Broadcaster Terry Christian expressed his shock at Benn’s death.

“Bloody hell Tony Benn R.I.P – he was like the vocational hero politician from a novel – a man for the people – will we ever say that again,” he tweeted.

Lucy Powell, MP for Manchester Central, also shared her sorrow: “Very sorry to hear the sad news about Tony Benn. He was a political giant of the last century, principled and passionate.”

Manchester poet Lemn Sissay simply tweeted: “Goodbye Tony Benn and thankyou.”

Benn held cabinet posts under two Prime Ministers, Harold Wilson and James Callaghan, remaining in a senior Cabinet position upon the election of Callaghan despite having not supported his leadership. 

Although a senior politician he never settled into complacency within the Labour party, becoming at times an extremely vocal critic of its policies and direction.

He famously began his political career as the best kind of class traitor, fighting voraciously to reject his hereditary peerage.

His campaign was initially unsuccessful and upon his father’s death Benn’s automatic inclusion into the House of Lords meant he could no longer serve as an MP in his constituency of Bristol South East. 

Benn took a typically out-spoken stand and stood in the next election despite being disqualified from holding a seat. Such was his popularity that even knowing he was disqualified his constituents voted for him again. 

Although an election court gave his seat to the Conservative runner-up, the Conservative Government of the time eventually introduced the Peerage Act 1963 and Benn was the first to renounce his title, returning to the Commons later that year.

Always something of a nonconformist, Benn once confessed on Radio 4 that he had commemorated an earlier political rebel, suffragette Emily Wilding Davison, by placing a plaque dedicated to her in the same broom cupboard she had once hidden in, in the House of Commons. 

He described the memorial as one of ‘very few’ monuments to democracy.

Leaving Parliament in 2001 to, he quipped, ‘spend more time on politics’ he became president of the Stop the War coalition saying, ‘all war is a failure of diplomacy’. 

Stop the War coalition also paid their respects today.

“The loss of Tony Benn is a loss for our whole movement,” their statement read.

“He was a good friend to the Stop the War Coalition, of which he remained president to the end. He was a socialist, someone with a deep commitment to social change, who was principled to the end.”

Benn remained a firebrand in his later political life, the strength of his belief in equality never wavered and he leant his support to various organisations and grass-roots movements, speaking at anti-war rallies and demonstrations.

He maintained that: “We are not just here to manage capitalism but to change society and define its finer values.”

As the president of the Coalition of Resistance he was instrumental in the launch of The People’s Assembly Against Austerity, speaking at an event in Manchester in September last year.

Duncan Lawson, 29, a graphic designer based in Manchester city, who saw him speak, described him to MM: “He was an orator who put the backbone into leftwing politics to remind us we could all be lifted up, if only we choose to take a stand.”
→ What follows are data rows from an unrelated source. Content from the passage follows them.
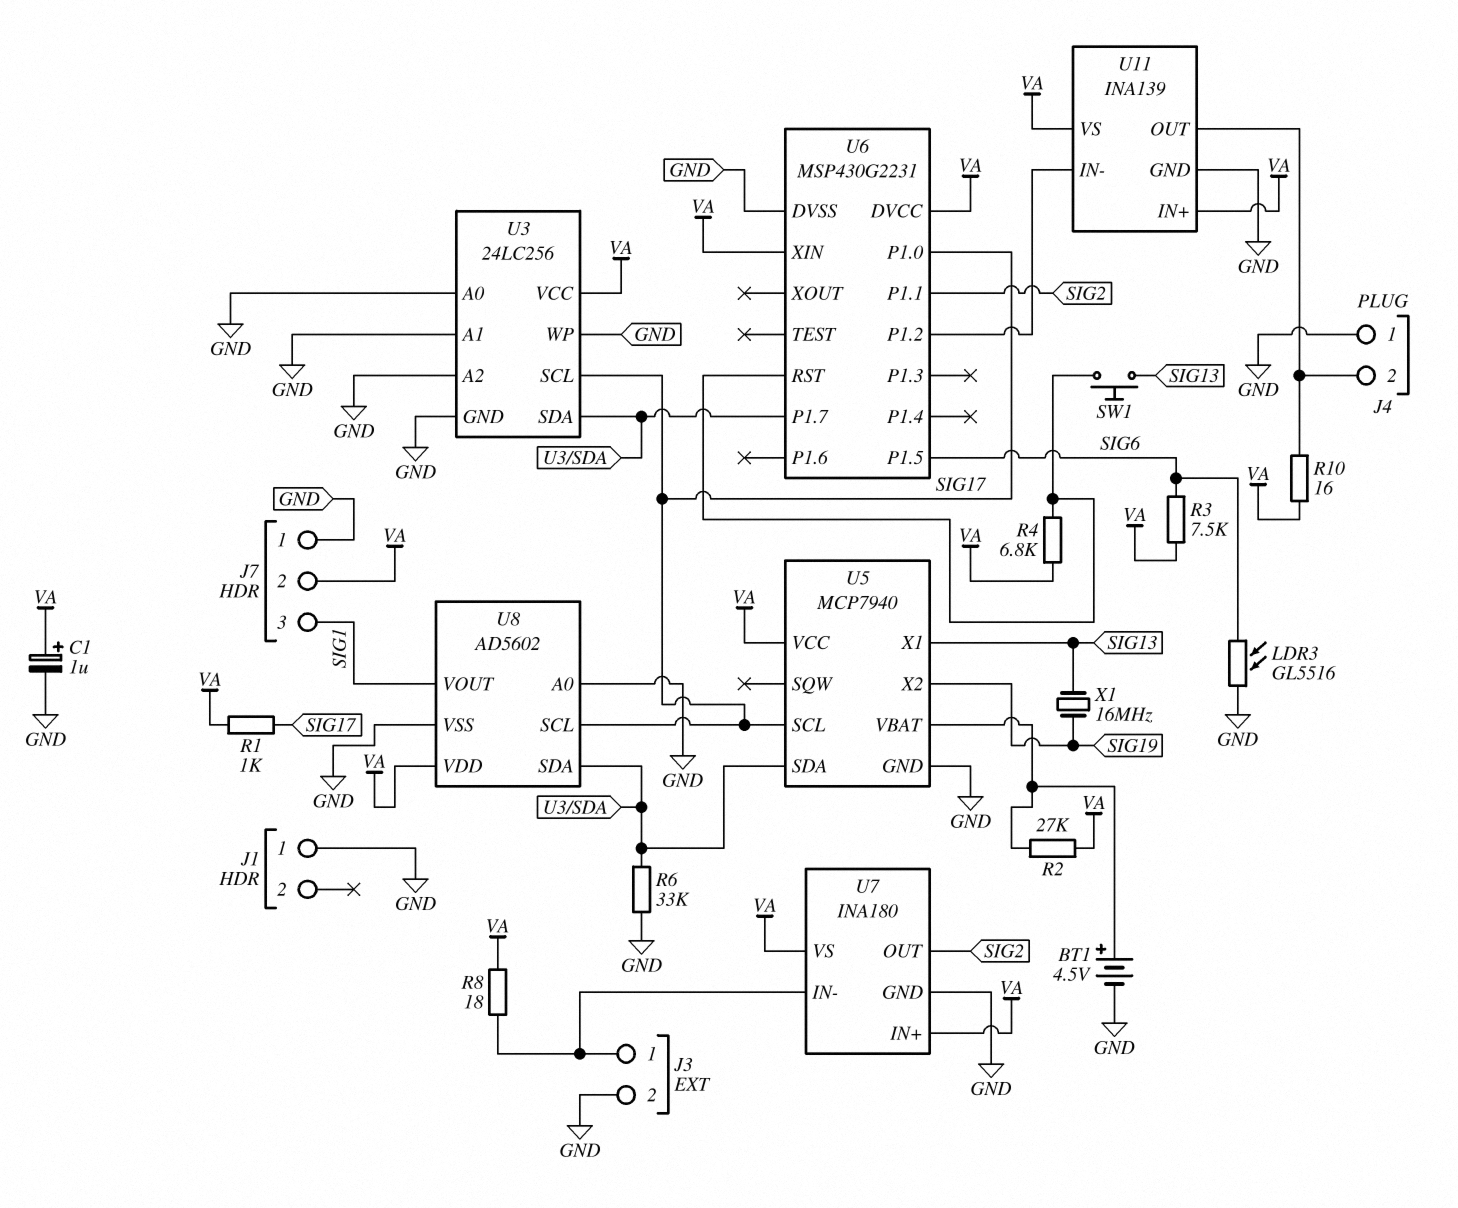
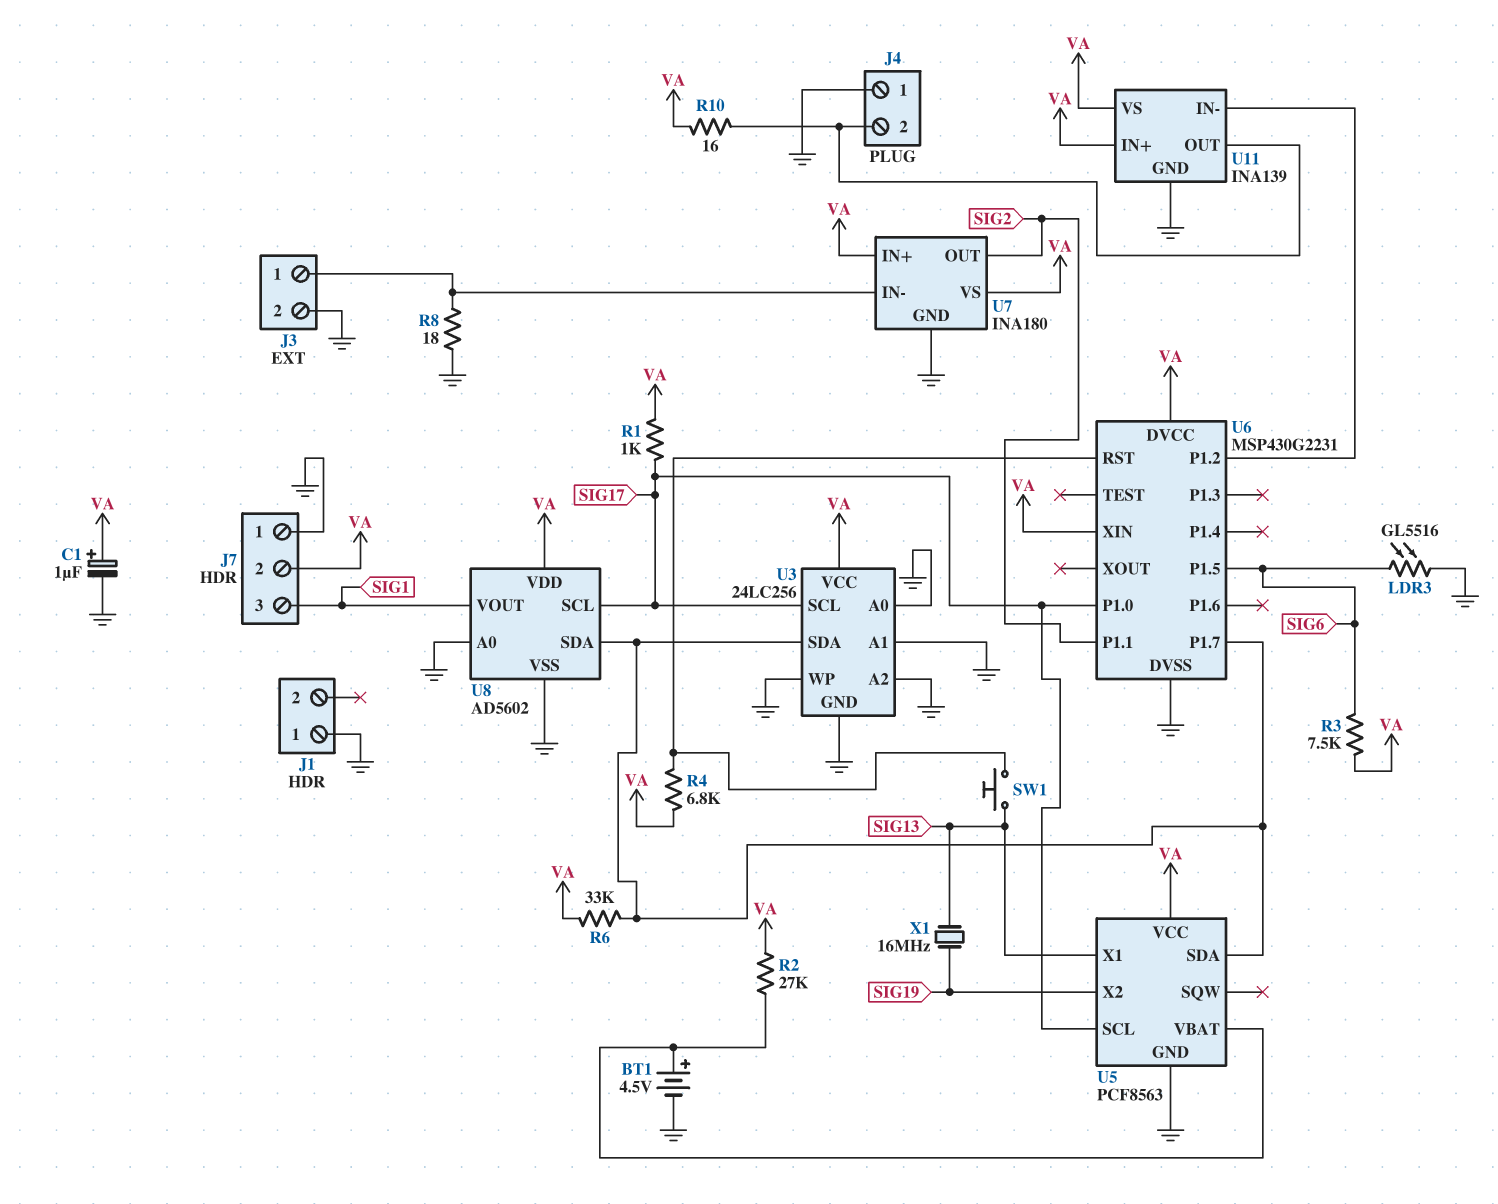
R6: 33k (GND, U3/SDA) -> 33k (U3/SDA, VA)
R8: 18 (J3/1, VA) -> 18 (GND, J3/1)
U5: MCP7940 -> PCF8563

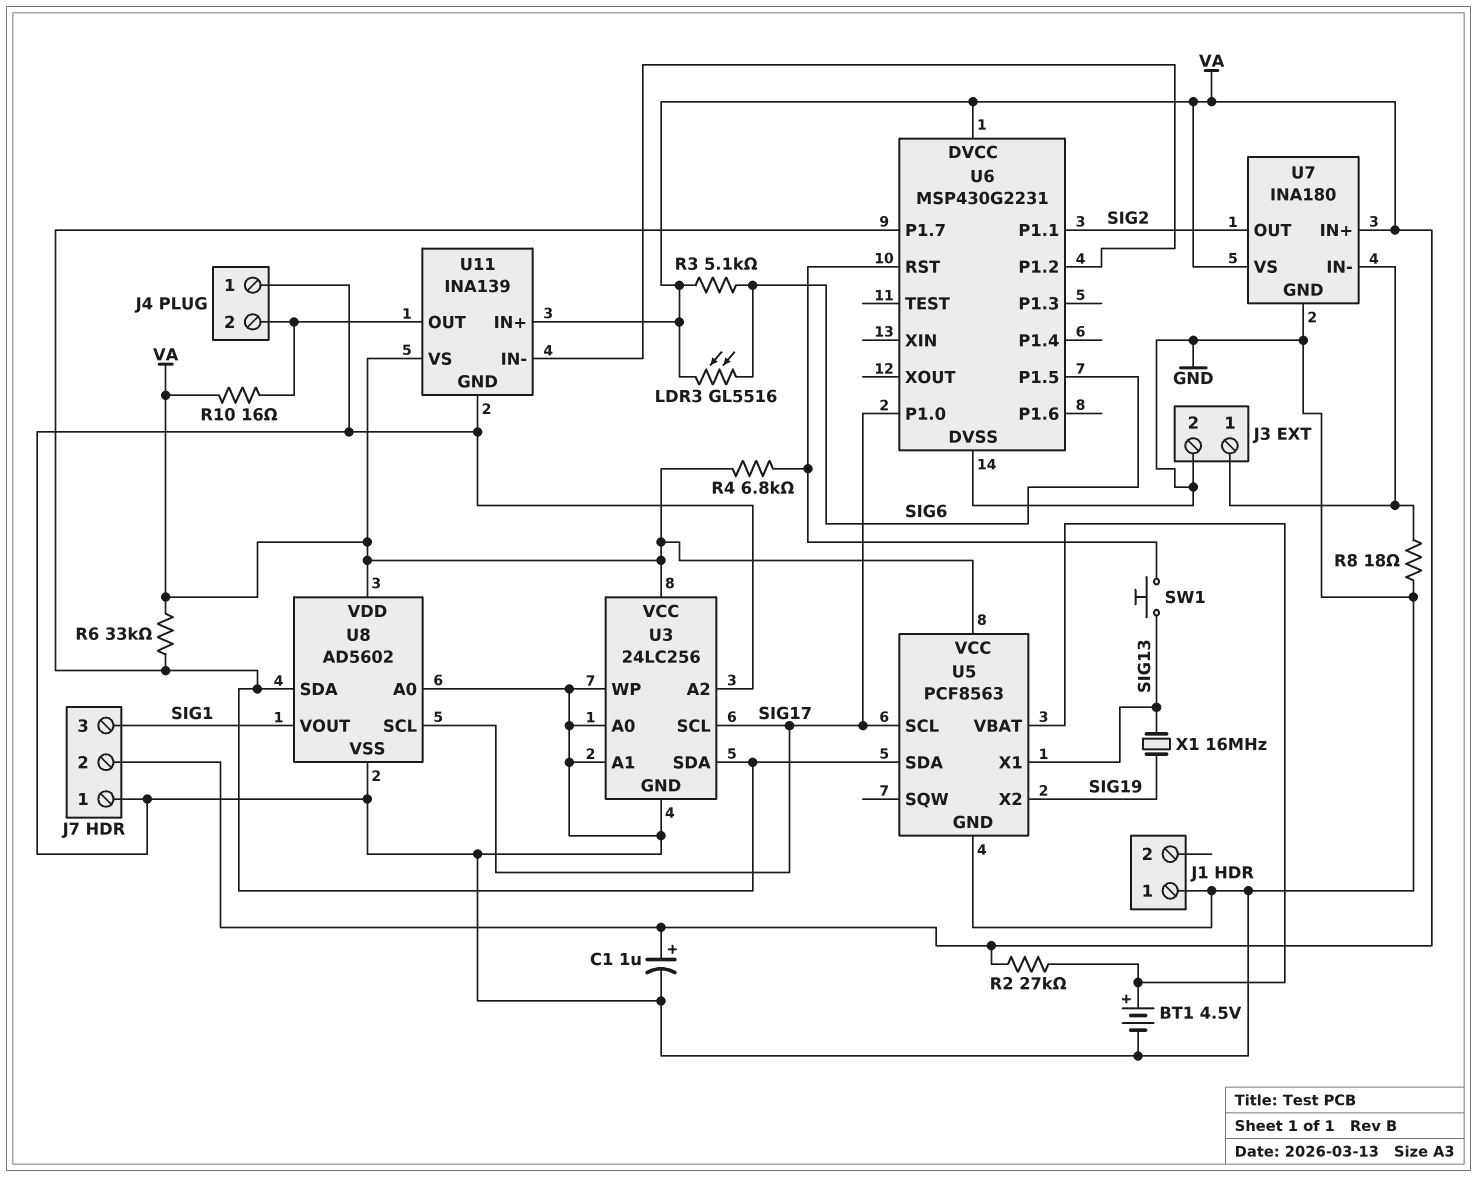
LDR3: GL5516 (GND, SIG6) -> GL5516 (SIG6, VA)
R1: 1k (SIG17, VA) -> none
R3: 7.5k (SIG6, VA) -> 5.1k (SIG6, VA)
U6 pin XIN: VA -> none

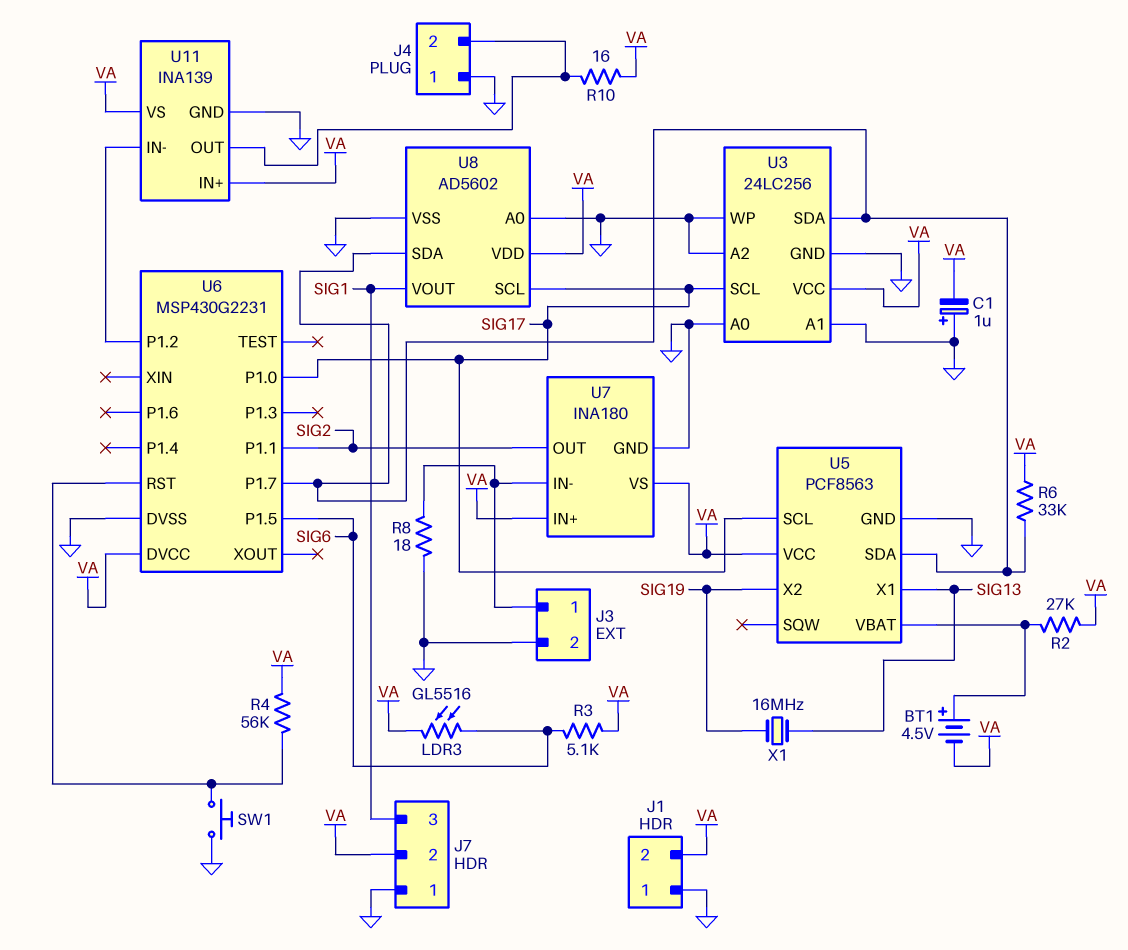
BT1: 4.5V (plus U5/VBAT, minus GND) -> 4.5V (plus U5/VBAT, minus VA)
C1: 1uF (plus VA, minus GND) -> 1uF (plus GND, minus VA)
J1 pin 2: none -> VA
R4: 6.8k (U6/RST, VA) -> 56k (U6/RST, VA)
SW1: button (SIG13, U6/RST) -> button (GND, U6/RST)

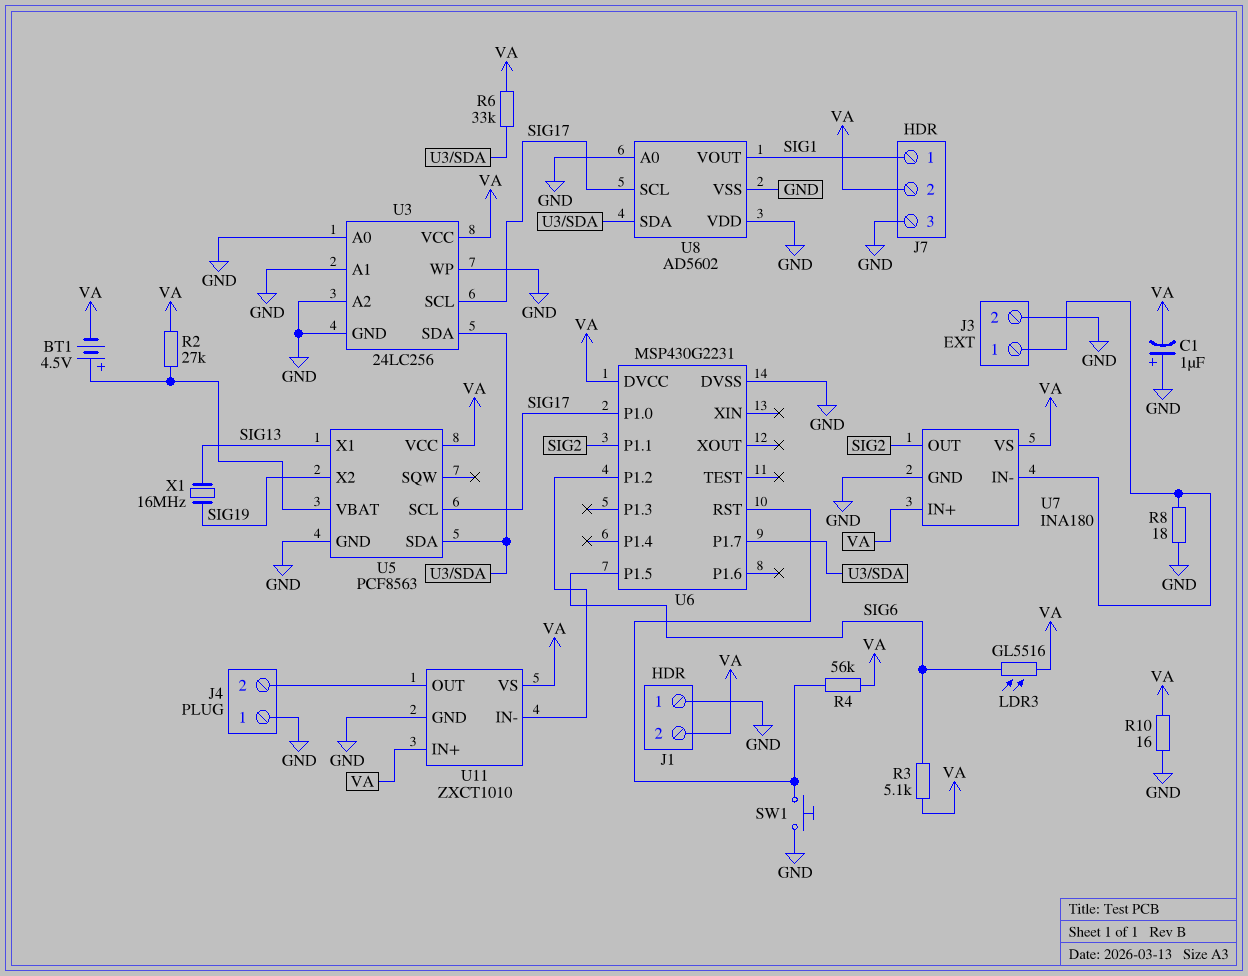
J7 pin 1: GND -> SIG1
J7 pin 3: SIG1 -> GND
R10: 16 (J4/2, VA) -> 16 (GND, VA)
U8 pin VDD: VA -> GND
U11: INA139 -> ZXCT1010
Leanne Burke, 30, a nurse from Didsbury, also spoke to MM about meeting Tony Benn: “He took what you wanted to say in your head and said it out loud in a way that was eloquent, angered but not unreasoned, and passionate but not zealous.

“Everyone just shut up when he came on stage, he had a way of speaking to everyone on their level.”

As a champion of the working class we could consider Tony Benn an honorary son of Manchester.

Manchester is the birthplace of trade union and labour movement, the principles and ideals of which Benn always held dear.

His strong socialist rhetoric should be an inspiration to the new left movement stirring in the city.

Tony Benn is survived by his children. In a statement they said: “We will miss above all his love which has sustained us throughout our lives but we are comforted by the memory of his long, full and inspiring life and so proud of his devotion to helping others as he sought to change the world for the better.”